The president of Peru calls for a truce after more than 50 deaths

LIMA (HPD) — Peruvian President Dina Boluarte on Tuesday called for a truce to those who have been protesting for almost two months to demand her resignation and that of members of Parliament in demonstrations that have left more than fifty people dead in clashes with the forces of security.

In a conference with the international press, Boluarte said that the truce seeks to establish dialogue tables “and, even better, to be able to set the agenda for each region and develop the peoples.”

“I am not going to get tired of calling them to dialogue, peace and unity,” said Boluarte from the presidential palace.

Marches and clashes with security forces, which until a week ago were mainly in the southern Andes, reached the capital and on Tuesday hundreds of protesters walked the streets of the wealthiest district, San Isidro, calling for the resignation of the representative

Boluarte said that he will remain in power until the date agreed by the legislators, who have yet to call a meeting to ratify the request approved in the first vote in December for the general elections to be held in April 2024. “I have no intention of staying as president, beyond what we have set in advance of the elections,” she said.

In contrast to the international concern about the excessive force in the response of the uniformed officers to the demonstrations, the president defended the “immaculate” work of the police. She also accused drug dealers, illegal miners and smugglers of fueling the protests.
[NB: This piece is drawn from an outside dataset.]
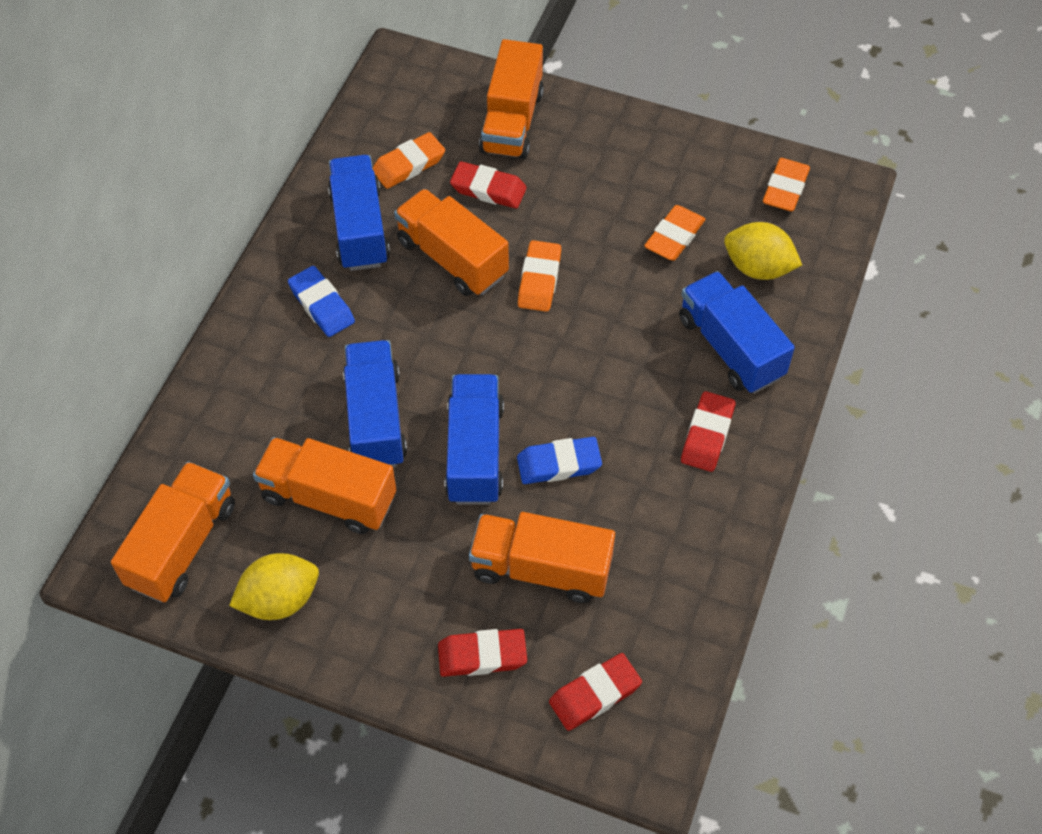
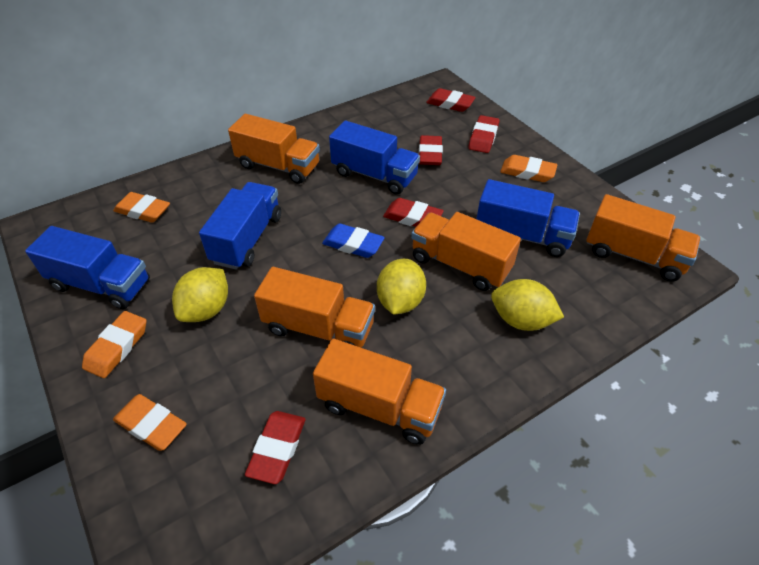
blue eraser: 2 -> 1
red eraser: 4 -> 5
yellow lemon: 2 -> 3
The 56 deaths in less than two months of the Boluarte government, reported by the Ombudsman’s Office until Monday, have inflamed the protesters made up mainly of peasants from the Andes, but also by university students and migrants from the Andean region in Lima.

The protests began after Boluarte — who was vice president of President Pedro Castillo, Peru’s first rural-born president — was sworn in on December 7 as the new president. She had promised exactly one year before that if the president was removed, she would resign because her loyalty was “bulletproof.”
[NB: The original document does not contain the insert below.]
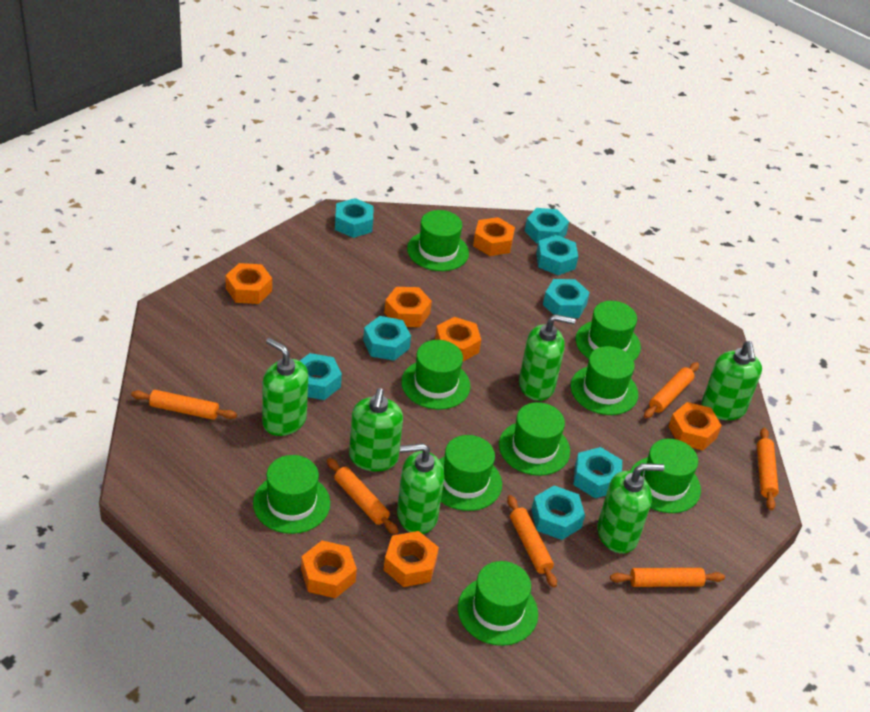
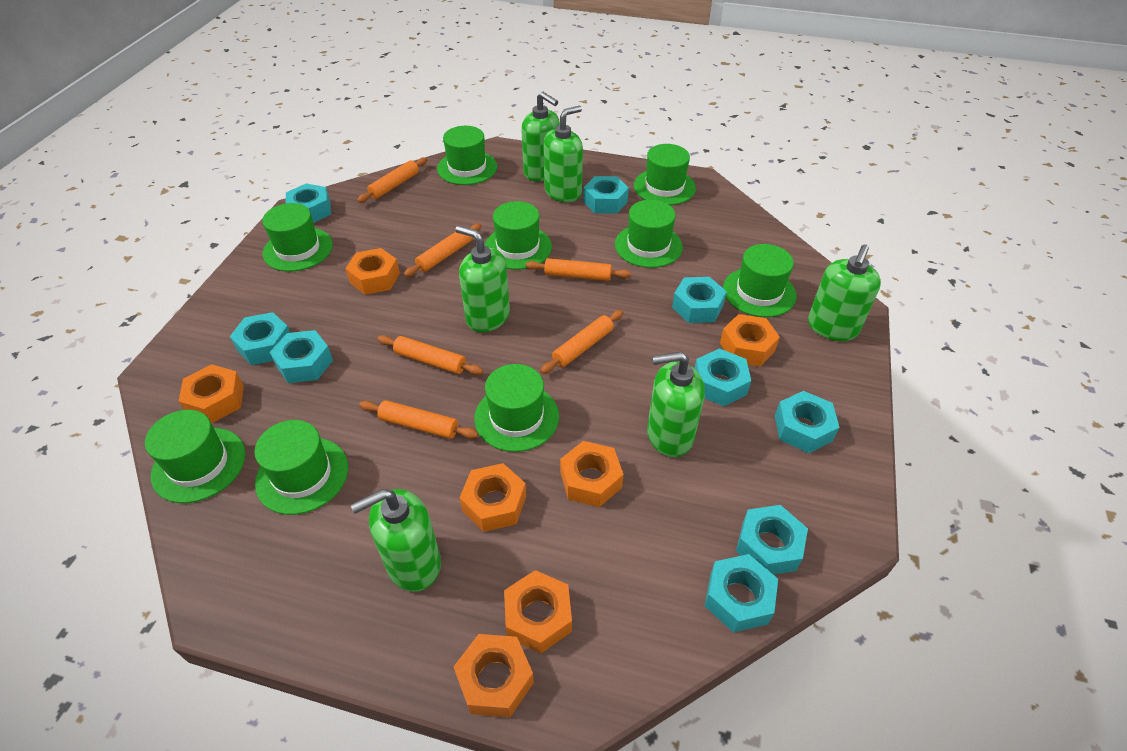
turquoise nut: 8 -> 9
Castillo was dismissed that same December 7 after a failed attempt to dissolve Congress to avoid a vote that sought to remove him from office.

Boluarte has said that he supports a plan to advance the presidential and legislative elections scheduled for 2026 to 2024. But many of the dissatisfied say that there is no possible dialogue with a government that, according to them, has unleashed so much violence.

“It is a government of a murderous woman, a murderous prime minister and murderous military and police officers,” said Samuel Acero, a protest leader who came to Lima from the Cusco region.

The demonstrations in Lima are known as the “march of the four suyos”, in reference to the four cardinal points of the Inca empire. It is the same name that received another massive mobilization in the year 2000 when thousands of Peruvians took to the streets to protest against the autocratic government of Alberto Fujimori, who resigned months later.

The protests have grown to the point that the demonstrators are unlikely to accept Boluarte’s resignation. Now they are also demanding a structural institutional reform in the face of the heightened crisis of confidence of the ruling elite.